С болезненным тщеславием в Керенском соединялось еще одно неприятное свойство: актерство, любовь к позе и вместе с тем ко всякой пышности и помпе.

Актерство его, я помню, проявлялось даже в тесном кругу Временного правительства, где, казалось бы, оно было особенно бесполезно и нелепо, так как все друг друга хорошо знали и обмануть не могли… До самого конца он совершенно не отдавал себе отчета в положении. За четыре-пять дней до октябрьского большевистского восстания, в одно из наших свиданий в Зимнем дворце, я прямо спросил, как он относится к возможности большевистского выступления, о котором тогда все говорили. «Я был бы готов отслужить молебен, чтобы такое выступление произошло», – ответил он мне. «А уверены ли Вы, что сможете с ним справиться?» – «У меня больше сил, чем нужно. Они будут раздавлены окончательно».

Единственная страница из всей печальной истории пребывания Керенского у власти, дающая возможность смягчить общее суждение о нем, – это его роль в деле последнего нашего наступления (18 июня). В своей речи на московском совещании я указал на эту роль в выражениях, быть может, даже преувеличенных. Но несомненно, что в этом случае в Керенском проявилось подлинное горение, блеснул патриотический энтузиазм, – увы! слишком поздно…
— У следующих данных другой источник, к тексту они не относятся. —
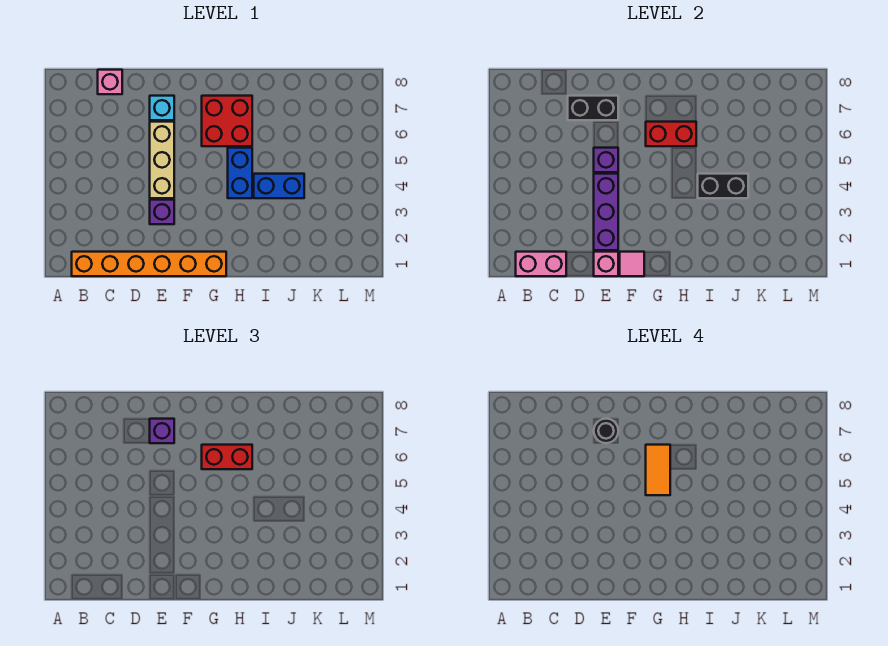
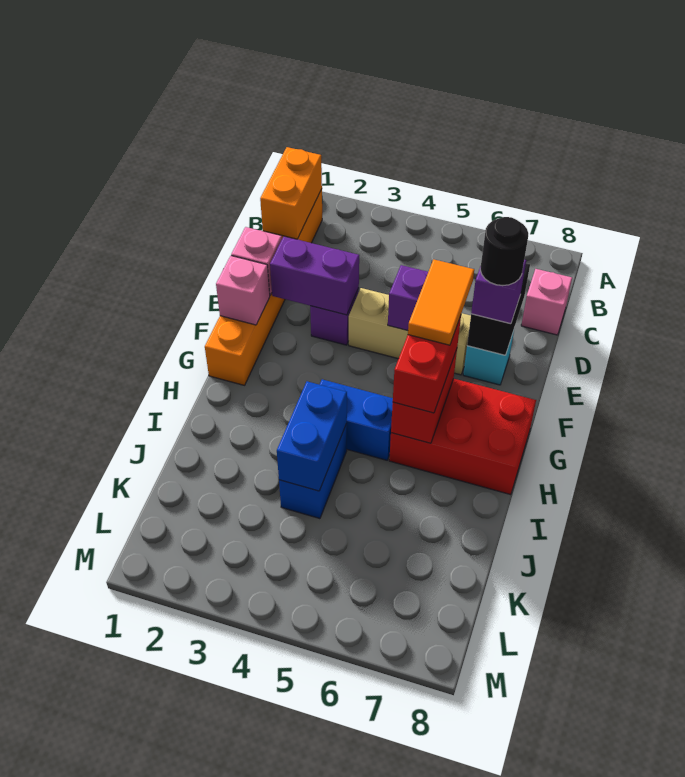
pink brick B1:C1 level 2 -> orange brick B1:C1 level 2
purple brick E2:E4 level 2 -> purple brick E2:E3 level 2
pink tile F1 level 2 -> pink brick F1 level 2
orange tile G5:G6 level 4 -> orange tile F6:G6 level 4
red brick G6:H7 level 1 -> red brick G6:H8 level 1
black brick I4:J4 level 2 -> blue brick I4:J4 level 2

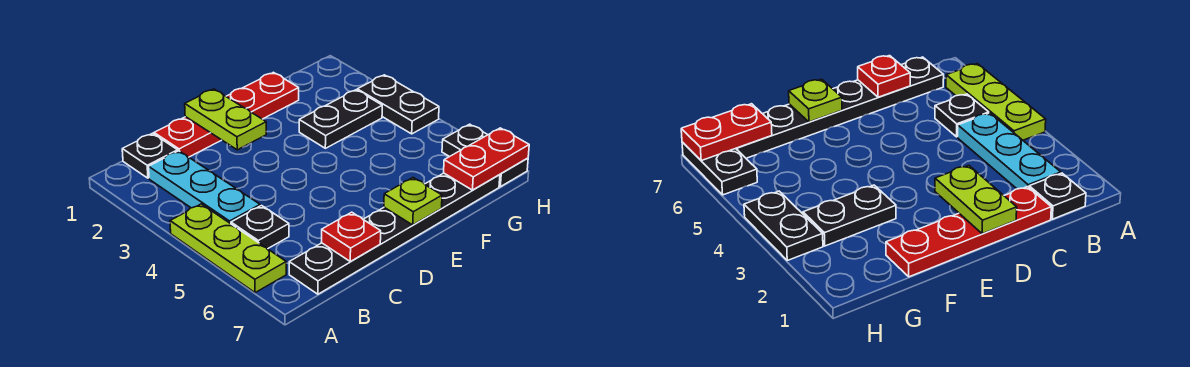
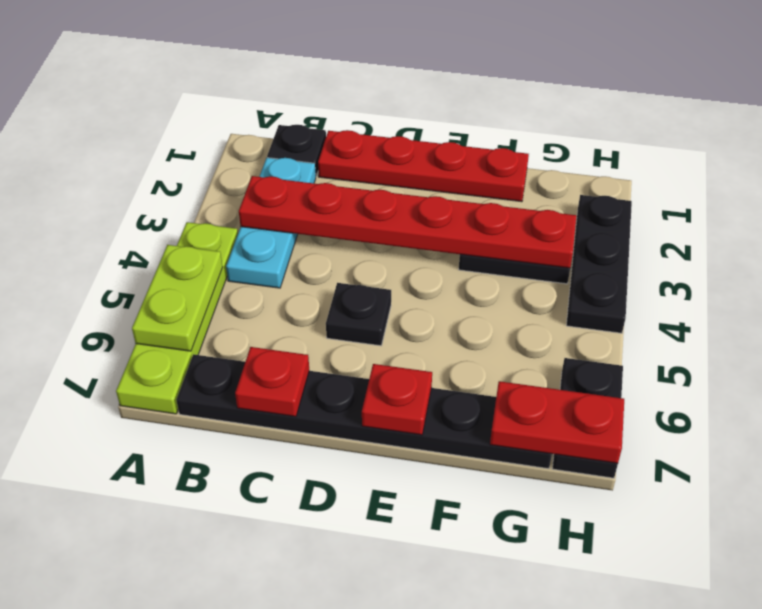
lime plate A4:A6 level 1 -> lime plate A4:A7 level 1
none -> red plate B3:G3 level 2
black plate B5 level 1 -> black plate D5 level 1
lime plate D1:D2 level 2 -> lime plate A5:A6 level 2
lime plate E7 level 2 -> red plate E7 level 2
black plate H3:H4 level 1 -> black plate H2:H4 level 1

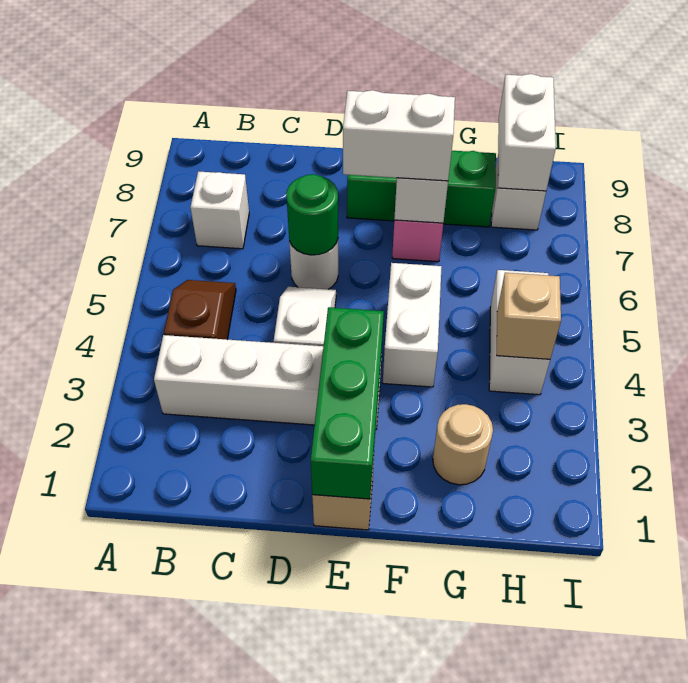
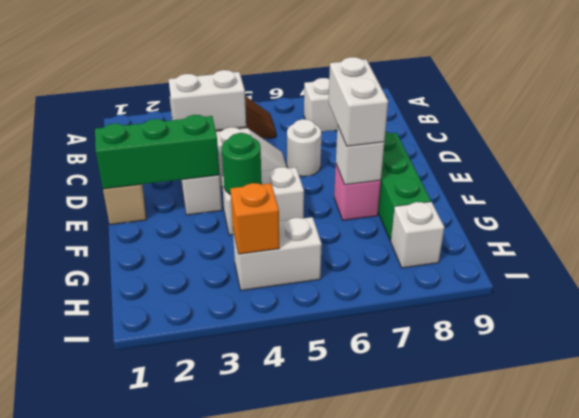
green round brick D6 level 2 -> green round brick F4 level 2
tan round brick G2 level 1 -> none
tan brick H4 level 2 -> orange brick H4 level 2
white brick H8:H9 level 2 -> white brick C3:C4 level 2

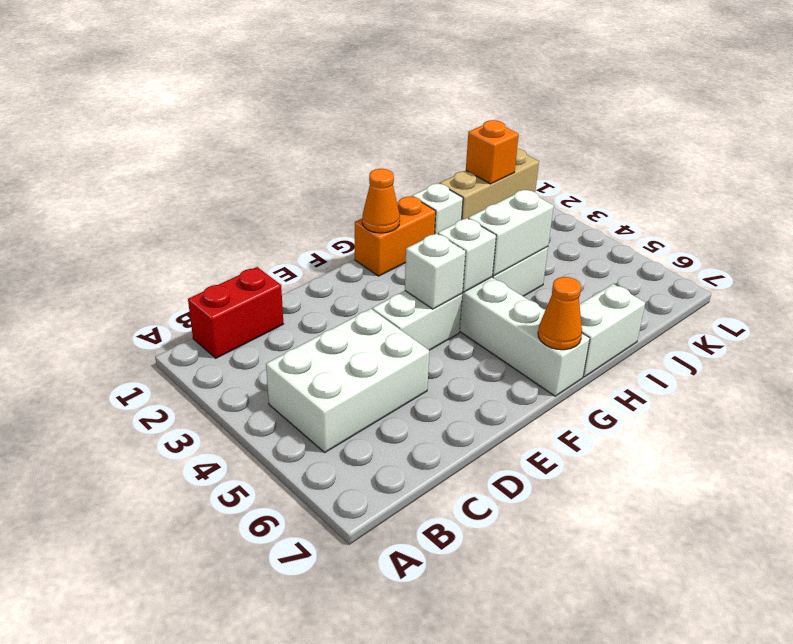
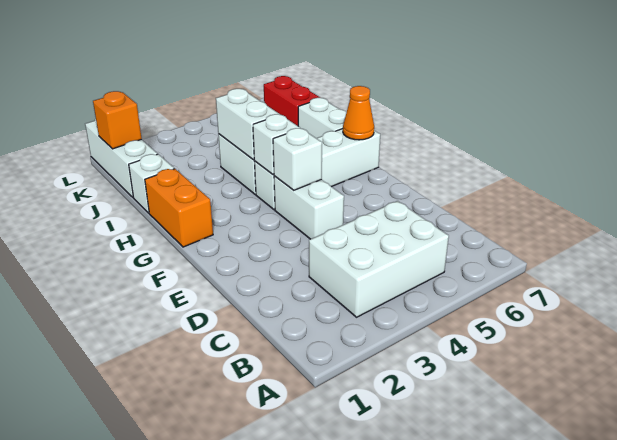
red brick B1:C1 level 1 -> red brick J7:K7 level 1
white brick B4:D5 level 1 -> white brick B3:C5 level 1
orange cone G1 level 2 -> none
tan brick J1:L1 level 1 -> white brick J1:L1 level 1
Теперь перехожу к другому лицу, на которого вся Россия возлагала такие колоссальные ожидания и которых он не оправдал.

Я знал князя Г.Е. Львова со времени 1-й думы. Хотя он числился в рядах партии народной свободы, но я не помню, чтобы он принимал сколько-нибудь деятельное участие в партийной жизни, в заседаниях фракции или Центрального комитета. Думаю, что не погрешу против истины, если скажу, что у него была репутация чистейшего и порядочнейшего человека, но не выдающейся политической силы.

Задача министра-председателя в первом Временном правительстве была действительно очень трудна. Она требовала величайшего такта, умения подчинять себе людей, объединить их, руководить ими. И, прежде всего, она требовала строго определенного, систематически осуществляемого плана. В первые дни после переворота авторитет Временного правительства и самого Львова стоял очень высоко. Надо было воспользоваться этим обстоятельством, прежде всего, для укрепления и усиления власти. Надо было понять, что все разлагающие силы наготове начать свою разрушительную работу, пользуясь тем колоссальным переворотом в психологии масс, которым не мог не сопровождаться политический переворот, так совершенный и так развернувшийся. Надо было уметь найти энергичных и авторитетных сотрудников и либо самому отдаться всецело Министерству внутренних дел, либо – раз оказывалось невозможным по-настоящему совмещать обязанности министра внутренних дел с ролью премьера – найти для первой должности настоящего заместителя.